Can you tell our readers more about what you do and what you think sets you apart from others?
What I am trying to do, is understand and contemplate challenges we currently face by going through examples in history. Through my art, I create community engagement installations to inspire conversation. It’s like holding up a mirror to try and navigate contemporary issues. It is my hope that lessons learned in the past may help solve or prevent future conflicts.
I create storytelling installations that often combine collage, papier-mâché, photography, screen printing, painting, sculpture, film, audio, books, ephemera and archives. While a lot of people use storytelling, and probably it goes back to prehistoric human history, as seen in cave painting and visual storytelling hieroglyphs, the combinations of elements I use are my own style. Although I’ve recently been seeking more formalized training, most of what I make evolved in a completely organic, non-academic environment.
What do you like and dislike about the city?
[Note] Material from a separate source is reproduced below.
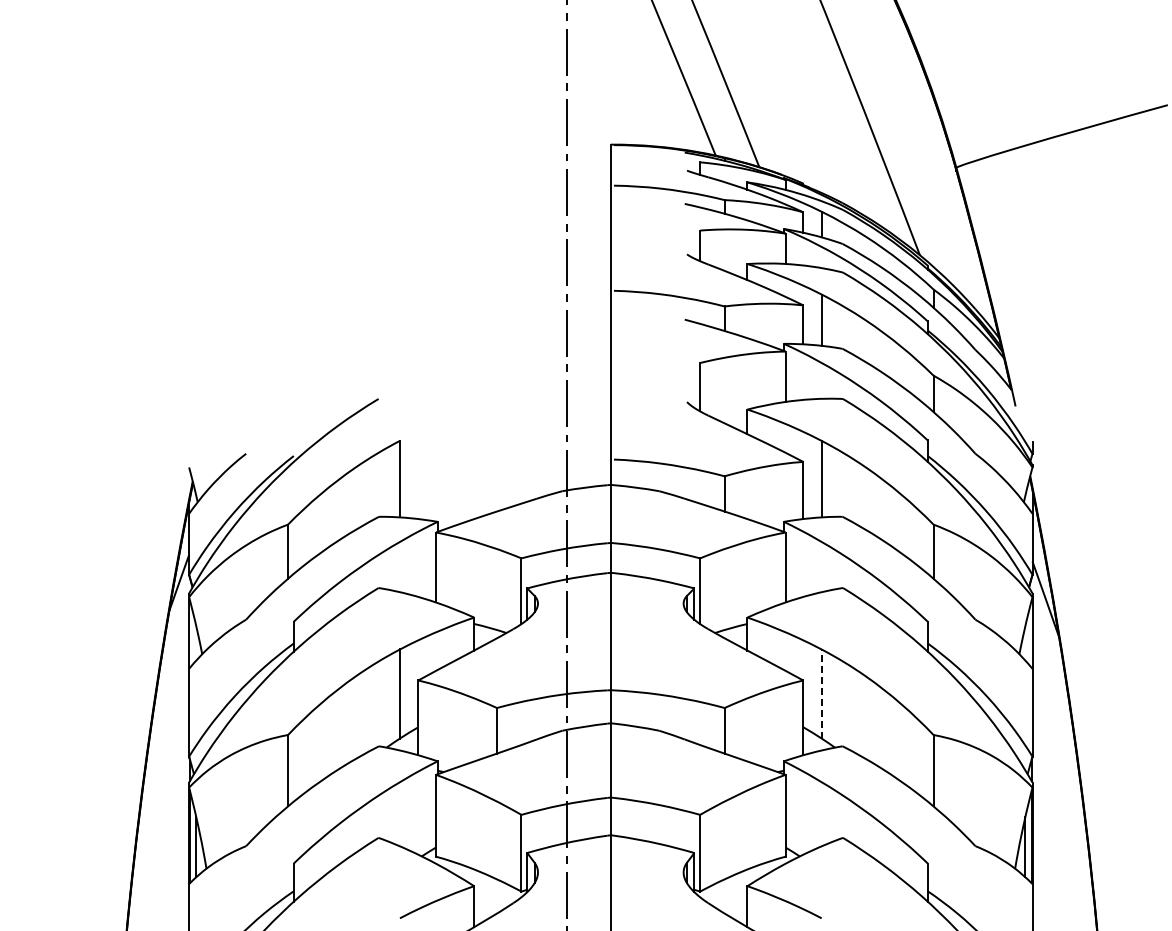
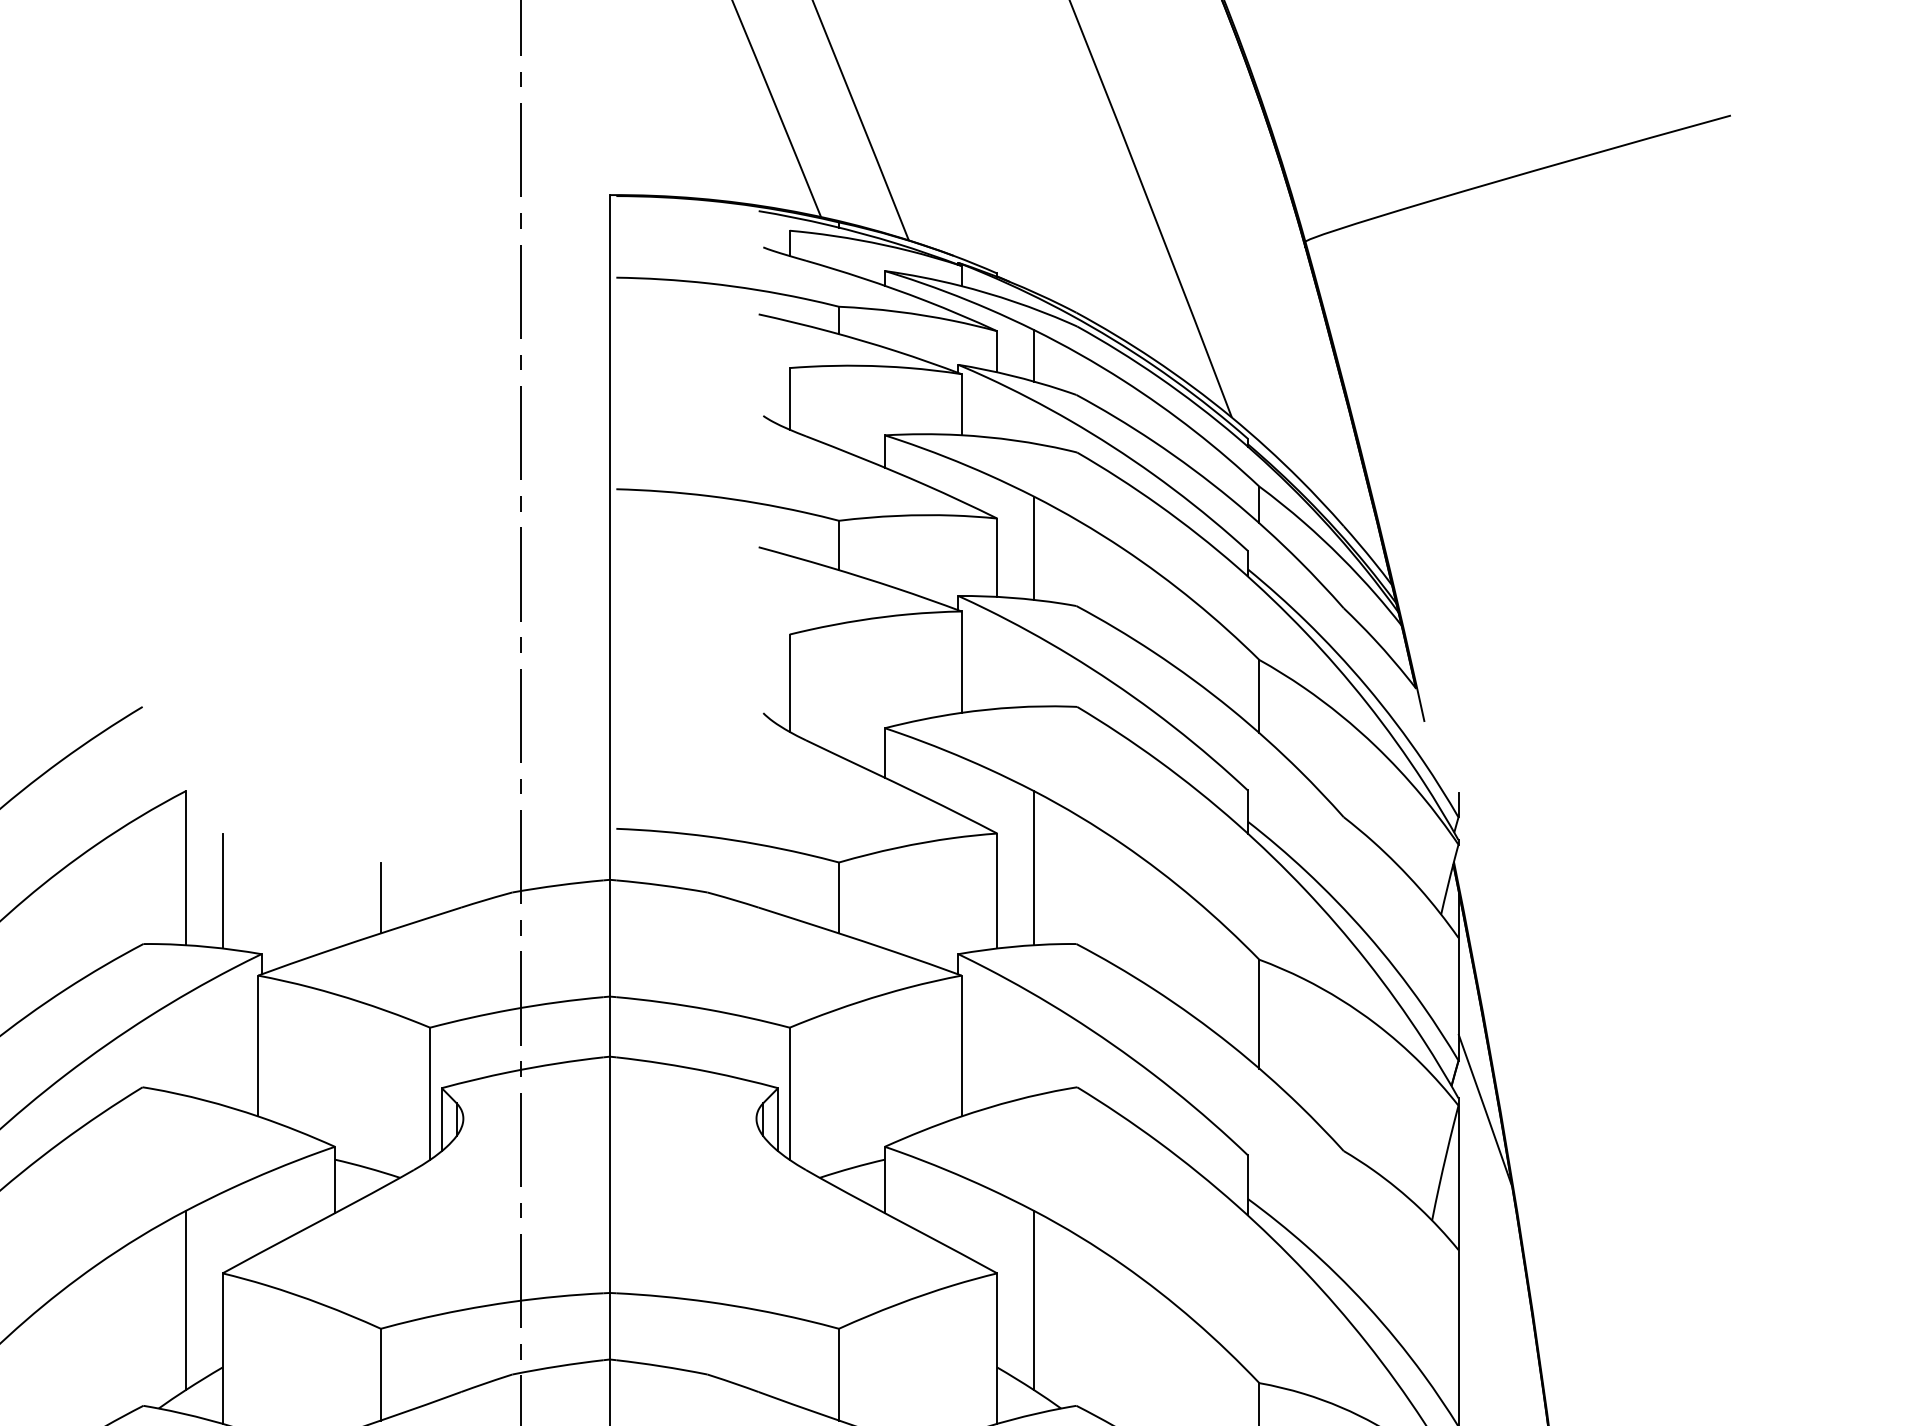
line: (418, 490) -> (222, 891), added
line: (497, 493) -> (381, 897), added
line: (821, 694) -> (1033, 1301), dashed -> solid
I love the rich diversity of culture in Los Angeles. It’s a city that not only provides the ways and means to work hard and shine at the top of your field, but also the space to be anonymous and have privacy to do things on your own. Not many cities in the world generate the variety of art, film, music, technology, environmental, cultural, culinary and fashion opportunities that LA has. Even more important, LA has its own sense of style and lots of freedom to experiment. For anyone that wants to push boundaries and explore new mediums, LA provides both the breathing space and the competition to challenge oneself and there are a lot of institutions to support learning and development: CalTech, CalArts, Design Center, Otis, UCLA, UC Irvine, UC Riverside, the Cal State network including Long Beach, as well as SCI-Arc, USC, and Pomona College. The Chouinard Art Institute and Brooks College were also important starts for many creatives in Southern California.
I think Los Angeles is one of the best creative cities in the world. We have a wealth of resources and opportunities here and rather than just focusing on what we don’t have or a competition between groups and neighborhoods, we should cooperate to make ourselves even better. We should work together more to show how united and appreciative we are of all of the parts of our city. The strength of the city comes from everyone that contributes to making it what it is.
Throughout history, all of the places that became centers of art, culture, technology, science and intelligence were crossroads of diversity that included various practices, belief systems and different perspectives to view and understand things from many angles. That is what I am proud of about Los Angeles. It’s the birthplace of dreamers, but also of scientists. It’s home for the film industry, video game industry and much of music and fashion. It also hosts cutting edge technology and aerospace, including Jet Propulsion Lab. We have a lot to be proud of and should celebrate and embrace all of it.